Grindr bans man who set up account to help people with chemsex and drug abuse issues
A man who set up a Grindr account to help people experiencing issues with drug abuse had his account repeatedly shut down by the hook-up app.
Chemsex substance abuse expert Ignacio Labayen de Inza set up the Grindr account specifically to direct people to relevant advice on drug abuse.
He also compiled his own research on drug dealing on the app – all voluntarily – by talking to both dealers and users and later presented the evidence to Grindr, Buzzfeed News reports.
The chemsex substance abuse expert had his account blocked by Grindr.
While using the app, more than 2,600 gay and bisexual men contacted him asking for advice. While the company initially listened to him, they later told him to report the drug dealing to the relevant authorities himself and later stopped responding altogether.

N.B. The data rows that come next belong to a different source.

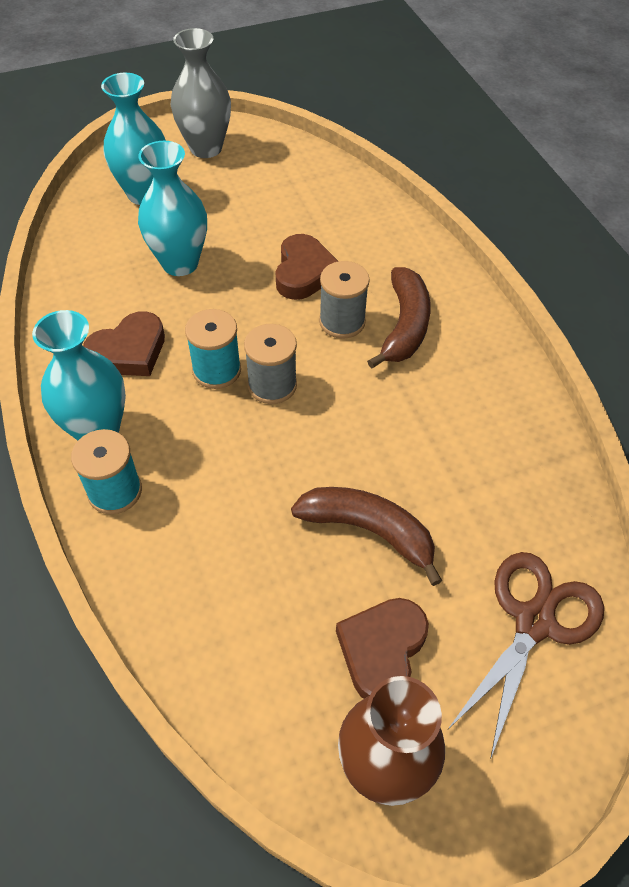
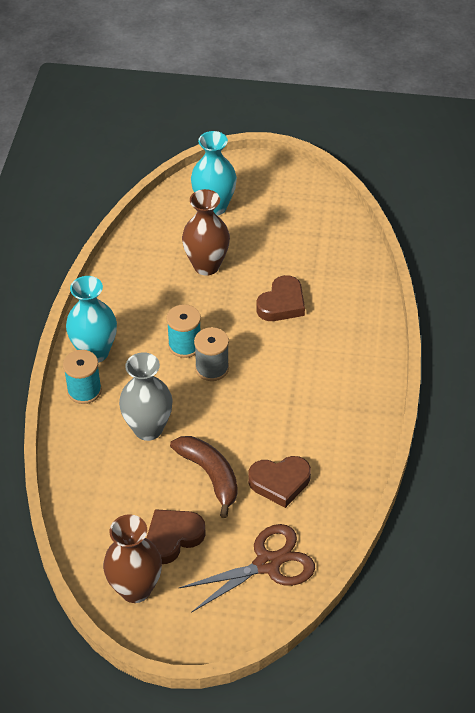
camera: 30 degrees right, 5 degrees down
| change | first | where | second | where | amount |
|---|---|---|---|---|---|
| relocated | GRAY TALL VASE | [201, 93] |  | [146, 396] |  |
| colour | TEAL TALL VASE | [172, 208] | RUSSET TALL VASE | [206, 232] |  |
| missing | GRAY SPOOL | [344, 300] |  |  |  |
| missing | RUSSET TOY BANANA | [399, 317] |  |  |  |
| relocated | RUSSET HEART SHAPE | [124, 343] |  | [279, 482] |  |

They then blocked him from using his account and only let him back in after four months of appeals. When they allowed Labayen de Inza back into his Grindr account, he was told that he had been banned due to a breach in “community guidelines”.
Just last month, Channel 4 Dispatches, Buzzfeed News and the Terrence Higgins Trust revealed in a documentary called Sex, Drugs and Murder that more than a quarter of GHB users have been sexually assaulted.
The number of people who die with GHB detected in their system, is around 20 per year.
The drug is commonly used in chemsex and can be fatal when an overdose is taken.
For the documentary, 2,700 gay and bisexual men who take the drug were surveyed, with two thirds saying they had issues such as addiction, overdose and sexual assault.
Almost half of all GHB users had overdosed and passed out when using the drug and most were unaware that snoring is a sign that a person is slipping into a lethal coma.
People in the UK are more likely than other countries to use drugs to enhance sex.
Dr Owen Boden-Jones, founder of the Club Drug Clinic in London, said: “The one thing that’s really distinct though, about GHB, is the small difference between the amount a user takes to get the desired effect and the amount that causes an overdose.
“There are some national statistics and those national statistics show that over the last decade, the number of people who die with GHB detected in their system, is around 20 per year.
“Now; that is probably a very large underestimate and the reason for that is when there’s a death, there’s not always the toxicology done to detect to see if GHB is there.”
Meanwhile, a Global Drug Survey from earlier this year found that people in the UK are more likely to use drugs to enhance sex compared to other countries.